Hay títulos insuperables que, además, enuncian trabajos magníficos. Pascal Bruckner, nacido en 1948, es hoy uno de los últimos resistentes de la Ilustración frente a lo que denomina los oscurantismos del siglo XXI que los escribe y los rotula impecablemente. Cuando hace un cuarto de siglo publicó su ensayo posiblemente no era consciente de lo que se estaba avecinando. Él reivindicaba el dicho de Albert Camus de que nombrar mal a las cosas contribuía a la desgracia del mundo para después centrarse en el papel de los medios y constatar, por ejemplo, que en un ambiente dominado por la cita permanente del dolor este terminaba desapareciendo.
Así, el imperio de los relatos superfluos y centrados en proclamas interesadas llevaba a la banalización de los contenidos. El autor francés se fijaba en el victimismo y en sus consecuencias por las que la victimización como sistema conducía a una conclusión que reafirmaba con convicción: ser una víctima no implicaba tener siempre razón. Pero los relatos terminaron encajándose sin discusión gracias al triunfo del yo por el cual cada persona tenía su propia historia para cada acontecimiento de manera que las verdades alternativas se impusieron. Además, resultó que en un breve lapso y de manera exponencial se podían compartir con el resto del mundo sintiéndose ingenuamente parte de un empeño global.

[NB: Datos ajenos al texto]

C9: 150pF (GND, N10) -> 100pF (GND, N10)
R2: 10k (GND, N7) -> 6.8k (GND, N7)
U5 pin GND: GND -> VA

En esa dirección y para adecuarse al espíritu de los tiempos en 2016 el diccionario de Oxford adoptó el término posverdad y al año siguiente la RAE la definió como la distorsión deliberada de una realidad que manipula creencias y emociones con el fin de influir en la opinión pública y en actitudes sociales. En una dirección similar, Capurro y Schneider sostienen que la vida humana se basa en la credibilidad en los mensajeros que diseminan mensajes y cuyo sentido depende del pre-conocimiento de quienes los reciben. No es que antes se viviera en la era de la verdad y que ahora se estuviera en la de la mentira. La diferencia, según ambos autores, es que hoy se vive en una sociedad en la que se ha masificado el poder de diseminar mensajes y declararlos verdaderos gracias a la interacción que ofrece la red digital.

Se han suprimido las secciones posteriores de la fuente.